The LAL cascade is also triggered by (1,3)-β-D-glucan, via a different Factor G. Both bacterial endotoxins and (1,3)-β-D-glucan are considered pathogen-associated molecular patterns, or PAMPs, substances which elicit inflammatory responses in mammals.

=== Overcoming inhibition and enhancement ===
One of the most time-consuming aspects of endotoxin testing using LAL is pretreating samples to overcome assay inhibition that may interfere with the LAL test such that the recovery of endotoxin is affected. If the product being tested causes the endotoxin recovery to be less than expected, the product is inhibitory to the LAL test. Products which cause higher than expected values are enhancing. Overcoming the inhibition and enhancement properties of a product is required by the FDA as part of the validation of the LAL test for use in the final release testing of injectables and medical devices. Proper endotoxin recovery must be proven before LAL can be used to release product.

== Alternatives ==

=== Recombinant factor C assay ===

The LAL test is a major source of animal product dependence in the biomedical industry, and a challenge to the Three Rs of science in relation to the use of animals in testing. With reports of higher-than anticipated mortality rates it has been considered more ethical to devise alternatives to the test. Since 2003, a recombinant protein substitute for use in the LAL test has been commercially available. Named the recombinant factor C (rFC) assay, it is based on the same Limulus clotting factor C protein, but produced by genetically modified insect cells (the specific factor C sequence used does not necessarily come from the Atlantic horseshoe crab).

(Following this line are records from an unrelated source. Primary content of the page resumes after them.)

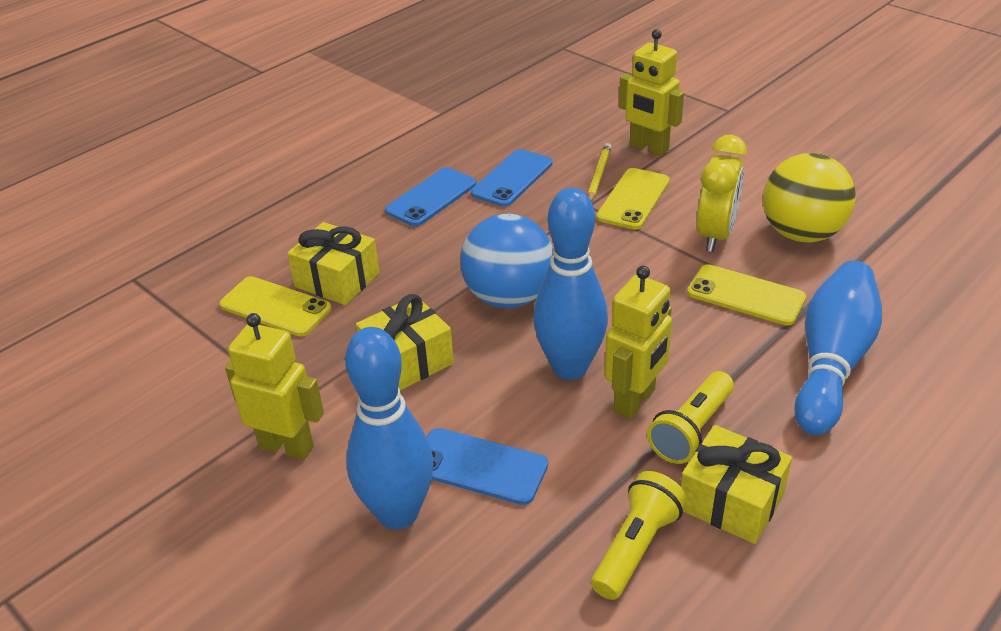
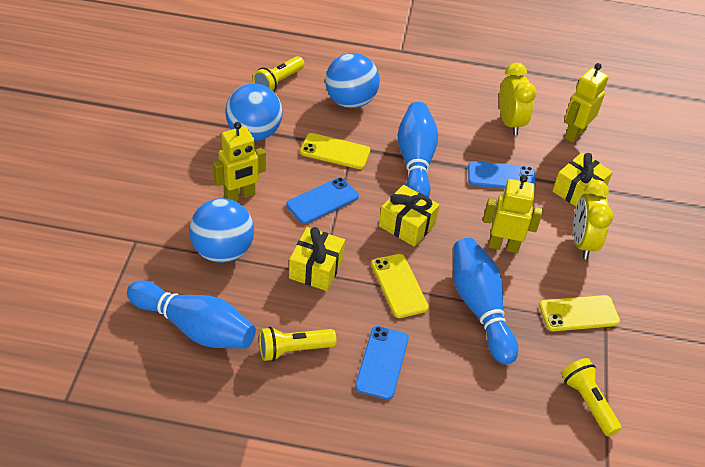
blue ball: 1 -> 3
yellow ball: 1 -> 0
yellow clock: 1 -> 2
yellow flashlight: 2 -> 3
yellow pencil: 1 -> 0

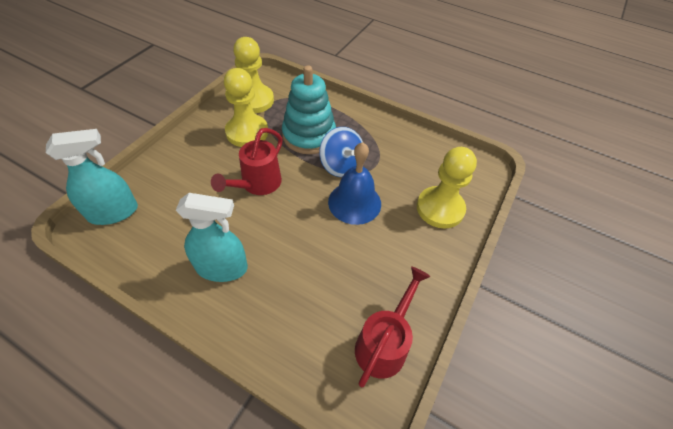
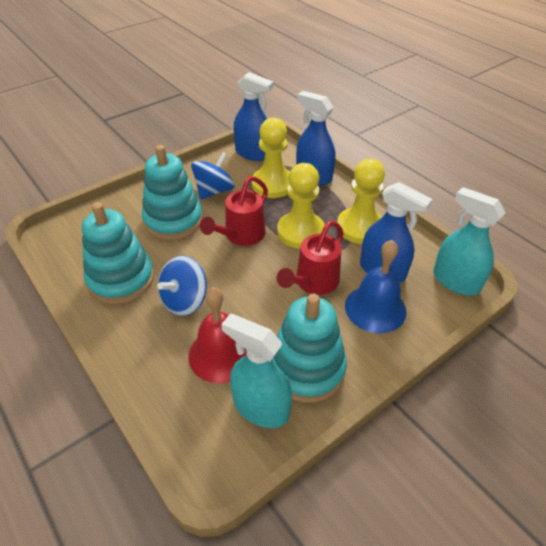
blue spinning top: 1 -> 2
blue spray bottle: 0 -> 3
red bell: 0 -> 1
turquoise stacking toy: 1 -> 3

Instead of emulating the whole clotting pathway, rFC tests let factor C cleave a synthetic fluorogenic substrate, so that the sample lights up when endotoxin activates the factor. Since it does not contain factor G, (1,3)-β-D-glucan will not cause false-positives. As of 2018, available evidence shows that the rFC test is no worse than the LAL test.

The adoption of the rFC test was slow, which began to change in 2012 when the US FDA and the European health ministry acknowledged it as an accepted alternative. Its lack of mention in Pharmacopeias remained an issue, as there was no good standard for running the test in production. In 2016, it was added to the European Pharmacopoeia. A patent on rFC also limited adoption until its expiration in 2018.

On 1 June 2020, the United States Pharmacopeia (USP) decided to cancel the proposal to include recombinant technology for endotoxin testing in chapter 85, Bacterial Endotoxins, and start the development of a separate chapter that expands on the use, validation, and comparability of endotoxin tests based on recombinantly derived reagents. A separate guidance-only chapter 1085.1 was proposed by the USP, though comments and feedback published on 11 December 2020 show that pharmaceutical companies and the FDA did not support this chapter and requested compendial status.

In response, USP subsequently developed General Chapter <86>, Bacterial Endotoxins Test Using Recombinant Reagents, which provides compendial requirements for endotoxin testing using non-animal-derived reagents such as recombinant factor C (rFC). Chapter <86> became official in USP–NF in May 2025, establishing rFC as a pharmacopeially recognized alternative to the Limulus amebocyte lysate test.

=== Monocyte activation test ===
The monocyte activation test (MAT) is another proposed method to test for endotoxins based on monocytes in human blood. It measures the release of cytokines from these due to the presence of pyrogens, basically mirroring the process by which these toxins cause fever in humans (and rabbits, as in the original pyrogen test). A protocol for the MAT test, using cultured cells, is described in the European Pharmacopoeia.

A recent study employing genetically engineered monocytes was able to significantly enhance the sensitivity of monocyte-based detection assays by bringing down the assay-completion time from more than 20 hours to 2–3 hours.